High Street, que era la columna vertebral de la Ciudad Vieja de Edimburgo y se extendía desde Castle Hill hasta el palacio, seguía vibrando con actividad a pesar del mal clima y la hora tardía. Un grupo de borrachos salía de una taberna al otro lado de la calle empedrada, encabezados por una pareja que discutía acaloradamente. Bajo las titilantes lámparas de aceite, otros curiosos se congregaban para presenciar la pelea que se avecinaba. Mientras tanto, los vagabundos se acurrucaban bajo los voladizos y portales de las tiendas, protegiéndose de la humedad y mirando con temor la violencia que se aproximaba.
Phoebe Pennington miró el campanario de la catedral, perdido en la oscuridad y la niebla. Subiéndose el cuello del abrigo para protegerse de la persistente llovizna, intentó seguir el paso de Duncan Turner, el hosco montañés que la acompañaba en noches como aquella. Vestida de hombre, como en esa ocasión, esperaba pasar desapercibida, pero era consciente de que a veces necesitaba de un compañero fuerte, ágil y conocedor de las calles. Duncan, un ex agente de Edimburgo despedido por haberse herido en cumplimiento del deber, poseía todas esas cualidades.

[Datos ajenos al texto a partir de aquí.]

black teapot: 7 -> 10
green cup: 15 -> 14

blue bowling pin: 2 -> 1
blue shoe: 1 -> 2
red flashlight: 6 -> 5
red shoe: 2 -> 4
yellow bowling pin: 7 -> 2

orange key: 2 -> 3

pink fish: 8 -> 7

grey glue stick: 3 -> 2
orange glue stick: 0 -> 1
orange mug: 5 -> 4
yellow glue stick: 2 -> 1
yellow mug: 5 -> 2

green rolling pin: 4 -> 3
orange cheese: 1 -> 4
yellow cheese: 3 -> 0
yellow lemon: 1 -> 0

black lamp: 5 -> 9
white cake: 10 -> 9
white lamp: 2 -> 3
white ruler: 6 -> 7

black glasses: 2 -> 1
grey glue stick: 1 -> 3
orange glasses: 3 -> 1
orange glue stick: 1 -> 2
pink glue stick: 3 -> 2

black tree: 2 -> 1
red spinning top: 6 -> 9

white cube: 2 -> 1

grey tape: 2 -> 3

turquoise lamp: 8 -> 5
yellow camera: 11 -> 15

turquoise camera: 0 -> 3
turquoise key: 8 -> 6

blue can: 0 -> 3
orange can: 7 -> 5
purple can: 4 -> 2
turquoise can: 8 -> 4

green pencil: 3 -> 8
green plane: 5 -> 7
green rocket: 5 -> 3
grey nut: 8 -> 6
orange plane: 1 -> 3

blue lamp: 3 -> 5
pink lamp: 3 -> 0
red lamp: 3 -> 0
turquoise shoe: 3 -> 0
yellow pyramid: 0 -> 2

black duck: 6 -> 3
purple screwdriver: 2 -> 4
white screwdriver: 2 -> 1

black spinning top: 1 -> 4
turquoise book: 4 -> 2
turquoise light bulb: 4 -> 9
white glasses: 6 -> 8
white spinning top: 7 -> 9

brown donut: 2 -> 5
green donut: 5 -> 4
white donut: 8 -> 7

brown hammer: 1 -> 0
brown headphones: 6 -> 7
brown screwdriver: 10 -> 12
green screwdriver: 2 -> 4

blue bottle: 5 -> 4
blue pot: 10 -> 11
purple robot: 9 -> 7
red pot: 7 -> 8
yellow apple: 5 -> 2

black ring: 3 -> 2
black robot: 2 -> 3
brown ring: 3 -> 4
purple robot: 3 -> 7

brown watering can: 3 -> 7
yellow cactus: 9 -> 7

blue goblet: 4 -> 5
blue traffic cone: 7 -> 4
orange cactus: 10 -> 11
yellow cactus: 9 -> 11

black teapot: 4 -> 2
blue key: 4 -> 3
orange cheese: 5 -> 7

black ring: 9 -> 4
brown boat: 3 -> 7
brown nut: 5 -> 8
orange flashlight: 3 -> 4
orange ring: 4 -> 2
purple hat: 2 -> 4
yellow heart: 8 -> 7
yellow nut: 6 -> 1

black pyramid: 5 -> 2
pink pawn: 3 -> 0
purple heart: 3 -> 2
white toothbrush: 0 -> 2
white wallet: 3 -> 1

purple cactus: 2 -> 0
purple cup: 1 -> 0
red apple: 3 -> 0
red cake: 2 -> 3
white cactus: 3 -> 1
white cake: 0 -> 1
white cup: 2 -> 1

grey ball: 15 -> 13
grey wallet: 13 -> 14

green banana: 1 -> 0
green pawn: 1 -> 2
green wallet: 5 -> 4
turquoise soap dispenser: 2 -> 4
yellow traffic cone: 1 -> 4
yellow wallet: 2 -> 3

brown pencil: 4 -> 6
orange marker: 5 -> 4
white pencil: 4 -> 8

Ésta era una de esas ocasiones.
Phoebe nunca había estado en las bóvedas del Puente Sur. Diseñadas originalmente para formar los soportes arqueados del puente que atravesaba el valle urbano conocido desde la Edad Media como Cowgate, las bóvedas eran ahora tristemente célebres por ser la parte más sórdida de los sótanos, túneles y cavernas que formaban la ciudad subterránea de Edimburgo.
A menos de cincuenta pasos, Phoebe encontró el oscuro camino que le habían indicado y miró a Duncan. Él asintió sin decir palabra. Cuando giraron hacia el callejón, una voz mansa gritó desde un nicho oscuro.
"¿Tienes un penique, señor?"
Apareció una niña pequeña y harapienta, que se mantenía a distancia de ellos. Phoebe se detuvo. En la oscuridad, detrás de ella, un fardo de harapos se agitó y el sonido de la tos sibilante de una mujer llegó a oídos de Phoebe.
"¿Qué haces aquí tan tarde?"
El cansancio nubló los ojos de la muchacha. "Mi madre está enferma".
Phoebe entendió de inmediato. Era otra enferma despedida de un hospicio para pobres.
Al ver a esa figura desaliñada, Phoebe sintió una oleada de ira. Justo cuando una comisión de Londres estaba por llegar para inspeccionar los asilos de pobres, los administradores de la ciudad habían estado secretamente vaciando sus instalaciones de enfermos y ancianos durante el último mes. Desde Grassmarket hasta Leith, las calles de Edimburgo estaban llenas de mujeres y niños como ellas.
Y ésta era precisamente la razón por la que se reunía con su informante esta noche.
Phoebe, bajo un seudónimo, escribía en secreto sobre la corrupción, para la Revista de Edimburgo, dando voz a los desfavorecidos.
La situación de los pobres en la ciudad era vergonzosa, y Phoebe estaba decidida a denunciarla. El hombre con el que se encontraría esa noche tenía información sobre desalojos y actas de reuniones. Pruebas para sus artículos.
Sintió la presencia impaciente de Duncan detrás de ella.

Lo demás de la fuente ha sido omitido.